I think, though, that the underlying assumption is that the old virus hangs out, forever waiting for the moment to strike.

Cells senesce and die and get replaced, and the immune system is always active in the background. If the virus particles are released, the immune system is going after it and cleaning up. As essentially no new virus is being created, this is the body's opportunity to clear the virus at a slower, manageable pace where it doesn't have to contend with a rapid, expanding infection.

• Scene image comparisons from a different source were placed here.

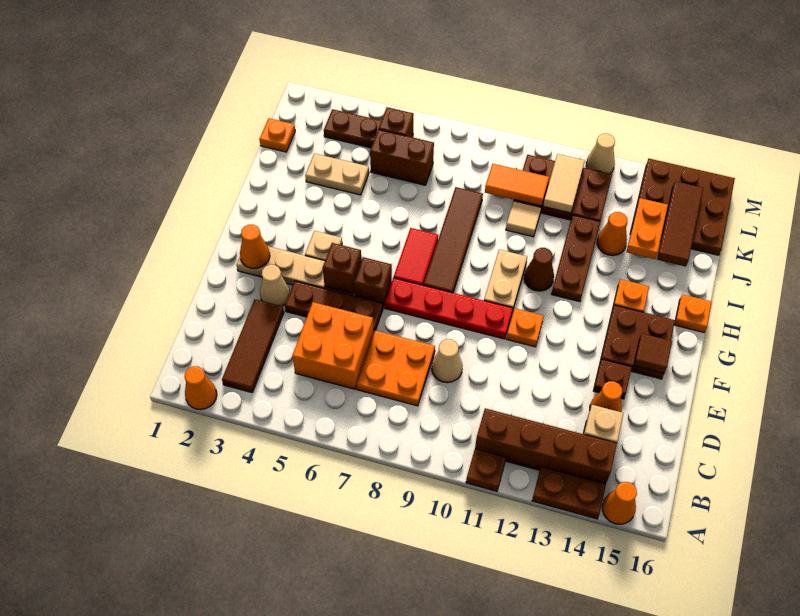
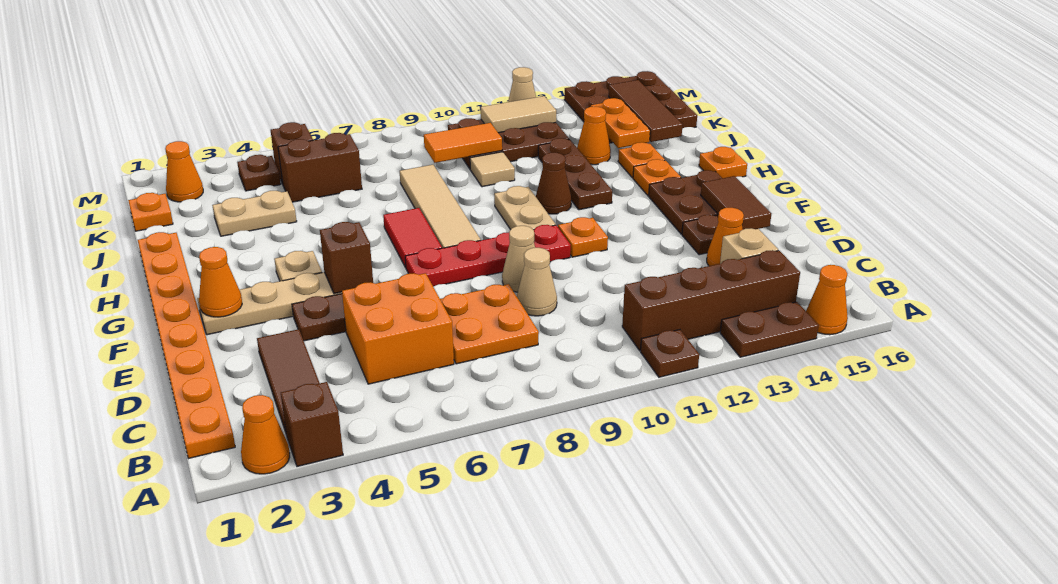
none -> orange plate B1:I1 level 1
tan cone E3 level 1 -> tan cone E9 level 1
brown brick F6 level 1 -> brown brick A3 level 1
brown tile F15 level 2 -> brown tile E15:F15 level 2
brown tile G8:J8 level 1 -> tan tile G8:J8 level 1
none -> orange plate I14 level 1
tan tile K11:L11 level 2 -> tan tile L11:L12 level 2
none -> orange cone L2 level 1
brown plate L3:L4 level 1 -> brown plate L4 level 1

It feels like one of those ideas that's technically true in all the right ways, but misses one crucial piece that would make the whole thing accurate.

tremon•10m ago
If the virus doesn't replicate, does that also means it doesn't transfer from an infected person to their partners? If so, that would also fall under "provides protection against HIV infection" for me.
brookst•5m ago
It’s an insightful and society-forward observation, but I do think a person taking the drug who found they were infected but not contagious might take issue with the “prevents infection” framing.

Assuming GP is correct, from other comments it sounds like that’s in question.